Comment activer le VFL ?

Demande en ligne sur l'espace auto-entrepreneur de l'Urssaf, dans les 3 mois suivant la création ou avant le 30 septembre pour application en N+1.

Aller plus loin

Sources officielles

Questions fréquentes

Quel est le plafond de RFR pour bénéficier du VFL en 2026 ?

Environ 27 519 € par part de quotient familial du foyer fiscal, vérifié sur l'avis d'imposition N-2. Un couple sans enfant peut donc avoir un RFR allant jusqu'à environ 55 040 €.

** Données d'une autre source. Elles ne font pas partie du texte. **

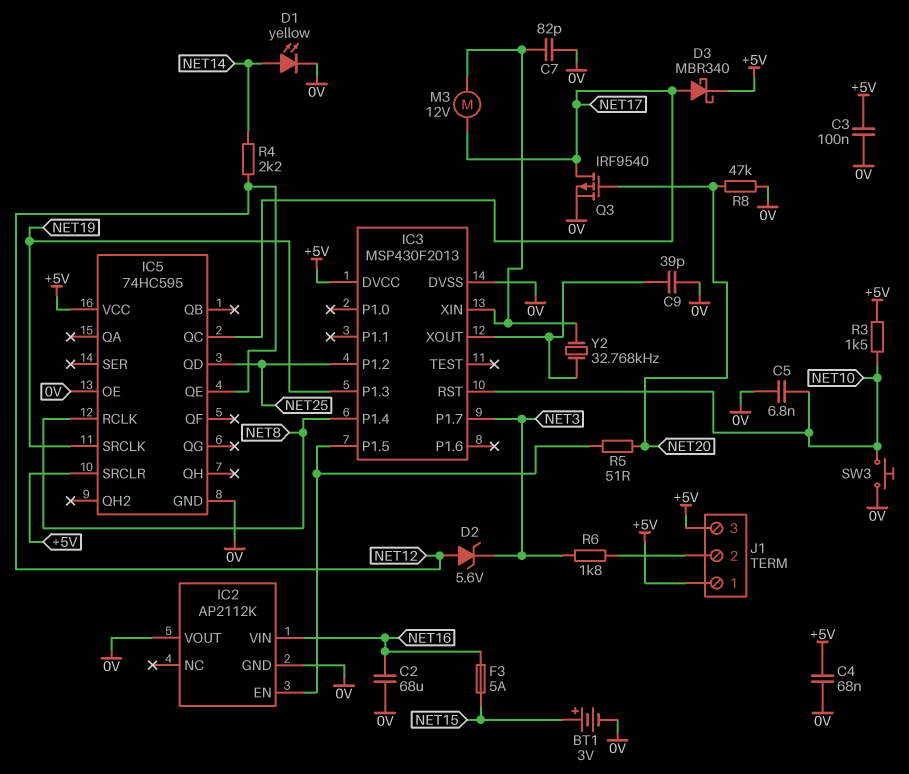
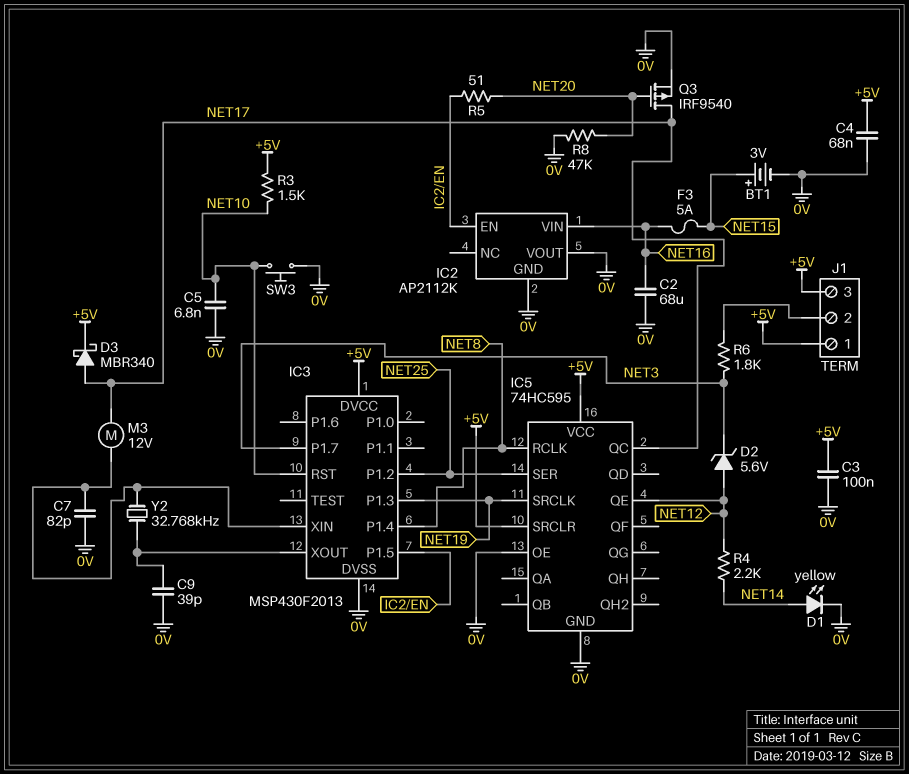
IC5 pin QD: NET25 -> none
IC5 pin SER: none -> NET25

Quel est le taux du versement libératoire en libéral BNC ?

Le taux du VFL en profession libérale BNC est de 2,2 % du CA en 2026. Combiné aux 24,6 % de cotisations sociales, le total prélevé par l'Urssaf atteint 26,8 % du CA.

Le VFL est-il toujours plus avantageux que le régime classique ?

Non. Pour un foyer non imposable (TMI 0 %), le VFL est un coût net sans bénéfice. Il devient intéressant dès que la TMI atteint 11 %.

Comment activer ou renoncer au VFL ?

L'activation se fait dans les 3 mois suivant la création de la micro-entreprise, ou avant le 30 septembre N pour application en N+1, via l'espace Urssaf. La renonciation suit les mêmes échéances.